On July 21, 2020, Bill 195, the Reopening Ontario (A Flexible Response to COVID-19) Act, 2020 (the “Reopening Ontario Act”) received Royal Assent and will take effect on a day to be named by proclamation of the Lieutenant Governor.
The passing of the Reopening Ontario Act has not been without controversy. Concerns have been raised by constitutional and civil liberties groups about the ability of the provincial government to continue its extraordinary powers, currently being exercised under the Emergency Management and Civil Protection Act (the “Emergency Act”) in circumstances where a public health emergency no longer exists. Similarly, health sector labour groups have raised objections to the government’s continued ability to bypass collective agreements and bargaining rights through the extension of emergency orders.
Declaration of Emergency
Under the Emergency Act, the Ontario government may issue emergency orders during a declared state of emergency (“Emergency Orders”). Since March 2020, 49 Emergency Orders (filed as regulations under the Emergency Act) have been issued in response to COVID-19. As the COVID-19 lockdown lifts and the province reopens, there are a number of Emergency Orders that will continue to be in effect to address ongoing public health and safety interests. The Reopening Ontario Act provides the government with a mechanism to continue Emergency Orders (referred to in Bill 195 as “Orders”) issued during the COVID-19 state of emergency declared under the Emergency Act, notwithstanding termination of the declaration of emergency.

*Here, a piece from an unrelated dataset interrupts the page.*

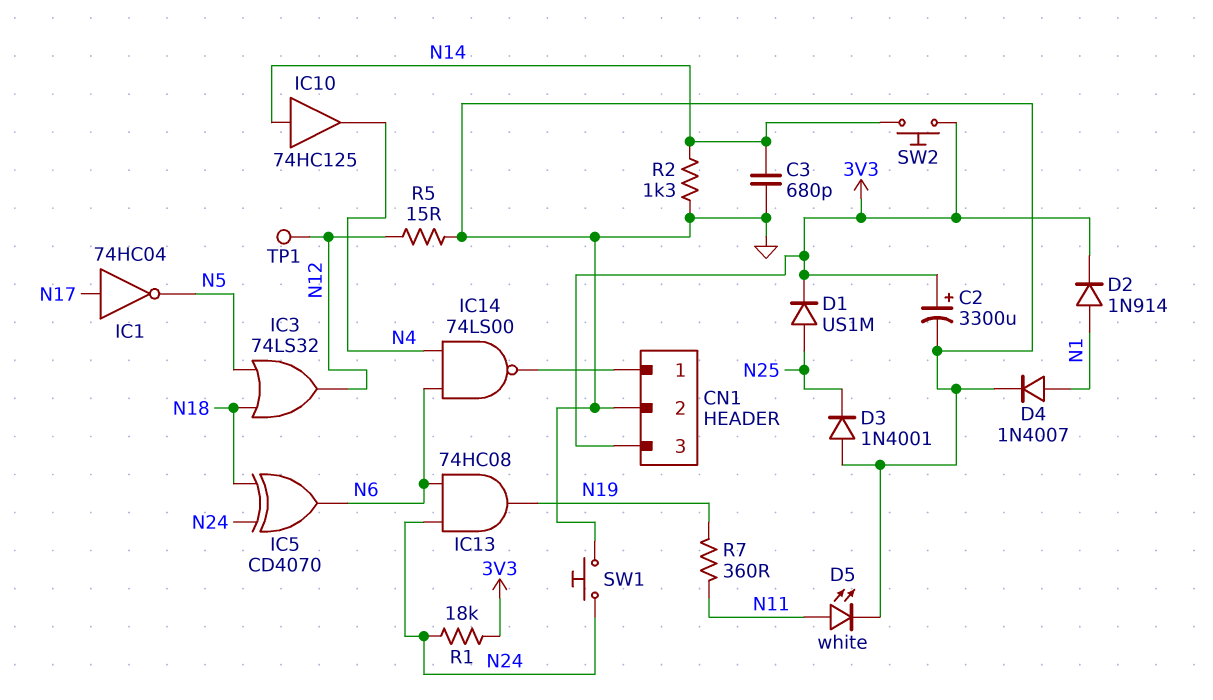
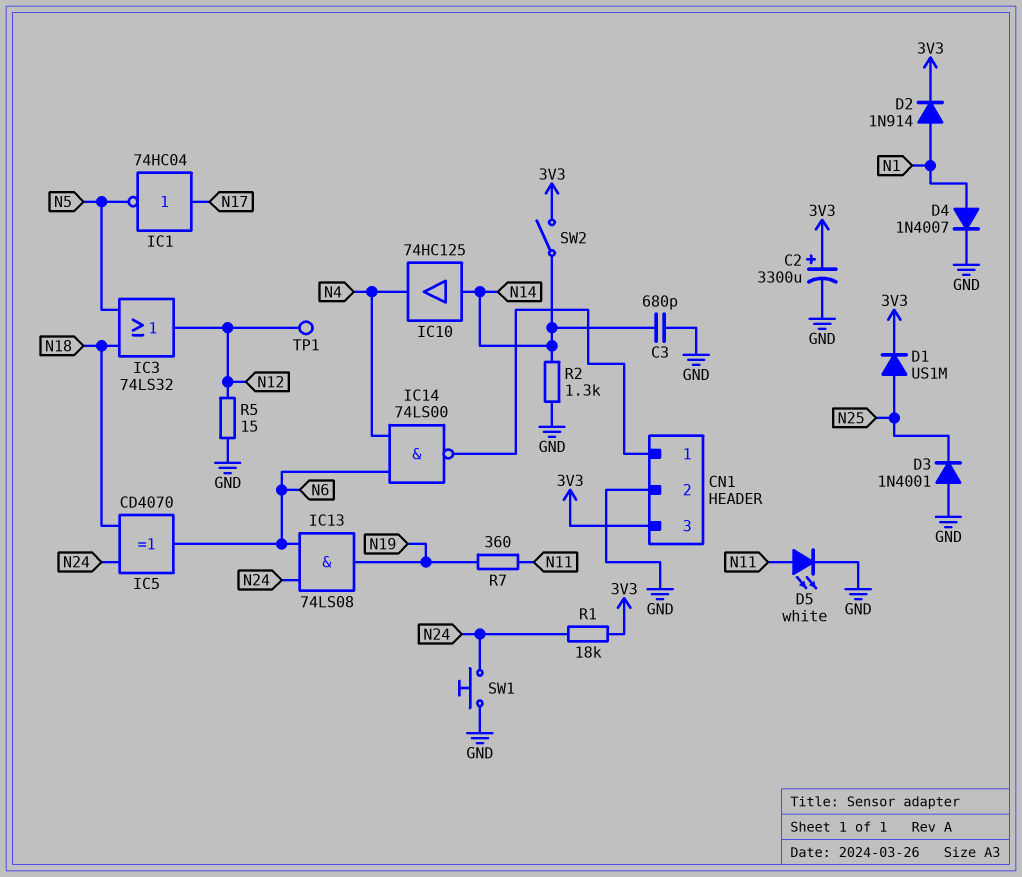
IC13: AND 74HC08 (in N6, in N24, out N19) -> AND 74LS08 (in N6, in N24, out N19)
SW2: button (3V3, N14) -> switch (3V3, N14)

Once the Reopening Ontario Act takes effect, if the declaration of emergency under the Emergency Act has not already been revoked by the Government, it will be terminated at that time pursuant to the Reopening Ontario Act.
Extension of Emergency Orders
Emergency Orders under the Emergency Act still in force on the date the Reopening Ontario Act takes effect will continue as Orders under the Reopening Ontario Act and will remain valid for a period of 30 days. At the end of the 30-day period, Orders may be extended by the Lieutenant Governor in Council (or a delegated Minister) for additional periods of up to 30 days.
Limited Ability to Amend Orders
The Reopening Ontario Act allows the Lieutenant Governor in Council or a Minister with delegated authority to amend certain continued COVID-19 Orders where the amendment would have been authorized under the Emergency Act if the declared emergency was still in effect.
Amendments may only be made to address the following:
- Requiring compliance with any advice, recommendation or instruction of a public health official;
- Closing or regulating any place, whether public or private, including any business, office, school, hospital or other establishment or institution;
- Providing for rules or practices that relate to workplaces or the management of workplaces (including credentialing processes in a health care facility), identification of staffing priorities or redeployment plans;
- Prohibiting or regulating gatherings or organized public events; and
- Transitional matters relating to the termination of the COVID-19 declared emergency, the enactment of the Reopening Ontario Act or the extension of Orders under the Reopening Ontario Act.
The Reopening Ontario Act also lists 14 continued Orders which cannot be amended, including Management of Long-Term Care and Retirement Homes in Outbreak, Special Rules re: Temporary Pandemic Pay, and Temporary Health or Residential Facilities. See a full list of Orders which cannot be amended can be found.
No New Orders
The Reopening Ontario Act does not provide the government with the ability to create any new Orders.
Reporting and Time Limit on Powers to Extend/Amend Orders
The Reopening Ontario Act requires the Premier or delegated Minister to report to the public “regularly” on Orders that continue to apply, and at least once every 30 days to report to the Legislative Assembly.
The powers to extend and amend Orders will remain in force for one year, but may be extended by resolution of the Legislative Assembly for a second year.
The Reopening Ontario Act carries over the same strong enforcement measures that are available under the Emergency Act for failure to comply with an Order:
- Individuals are liable on conviction to a fine of up to $100,000 and a term of imprisonment of up to one year;
- Corporations are liable on conviction to a fine of up to $10,000,000; and
- Directors and officers of corporations are liable on conviction of a fine of up to $500,000 and up to one year of imprisonment.
Each day that non-compliance with an Order continues is a separate offence.